Christine sits, haloed by that diffuse light. There is a smile that dimples her cheek, turns her ballet-pink lips up at the corners. Wisps of hair are falling from her pins, stray curls framing her face, and beneath heavy-lidded eyes, he detects the faintest hint of darkened colour. She is almost bedraggled, her shoulders slumped and a rag held loosely against her lap. But even so, she tilts her head, smile widening.

"Two days, before you try to ask," she says, and now he can see the movement of her mouth to accompany her voice. There is more weight in his chest at the sight, but a grounding one, his head sinking deeper into the pillow. Two days? "You woke once or twice, never for long."

"What…" Before he can try to rasp out any further words, she leans forward to squeeze his forearm, cutting him off. Her smile twists just slightly in exasperation, but doesn't disappear.

"You caught a chill." She trails her touch down his arm to his hand, where she wraps her fingers around his, giving another soft squeeze. He closes his eyes, returning the pressure as best he can, allowing the warmth to spread up his arm and into his chest. "I've told you not to go out in the rain so often. I ought to be angrier at you."

Her words carry no heat, only a playful chiding, but he can hear the fatigue behind them. He frowns but she must have seen it because she hums, lifting his hand up. He feels lips against his knuckles, a smooth cheek being pressed to his palm.

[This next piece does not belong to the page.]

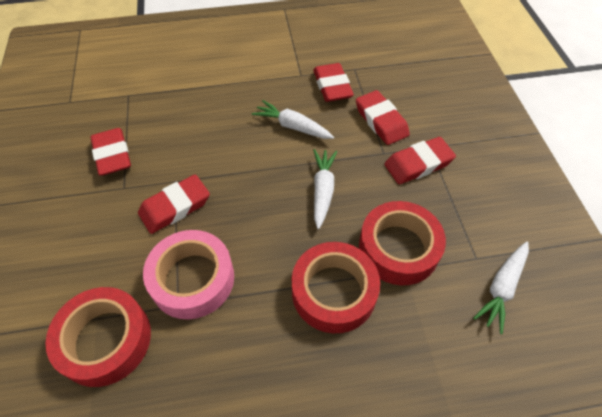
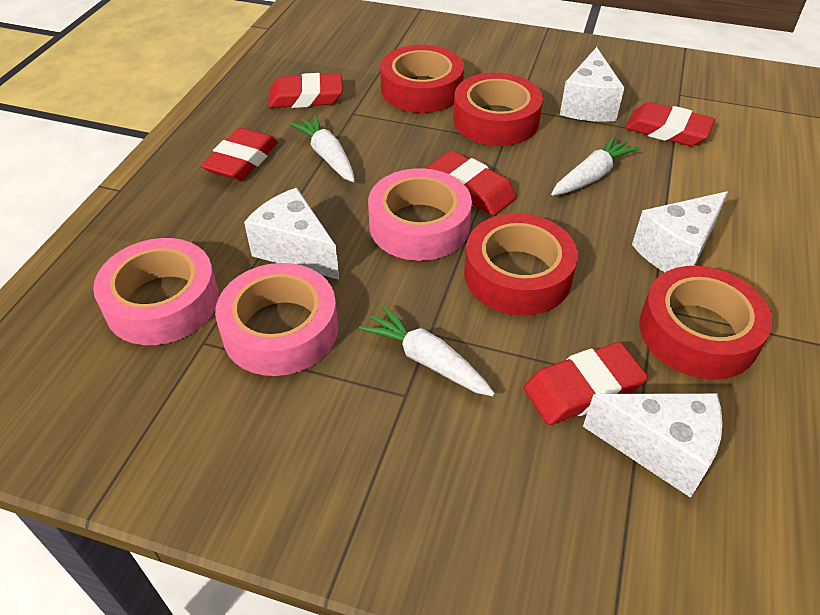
pink tape: 1 -> 3
red tape: 3 -> 4
white cheese: 0 -> 4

"You won't be leaving bed for a week, at least." She says it with a warning promise as she presses his hand firmer to her cheek, as she nuzzles into it, kisses his palm. He shivers, and he isn't sure if it is the minute remnants of his bygone fever or the action. Whichever it is, it makes his muscles go liquid.

When she is sure that he is comfortable, when his pillows have been fluffed and some water has washed the bitterness from his mouth, she sits on her stool, his hand pulled between both of hers. No more words are spoken as the morning light shifts to noon. They are instead relegated to a folk song, something Swedish and hushed, lilting and floating.

He settles into it, sighs between the verses and his suppressed coughing. He allows himself to go boneless, allows that curling voice to cocoon him as he drifts in and out between syllables. He lets his hand go limp in both of hers, so warm and doting as they run fingers over his sore knuckles.

Perhaps he has not quite met eternity, but when he slips back into that dreamless blackness, the glowing presence beside him feels blissful all the same.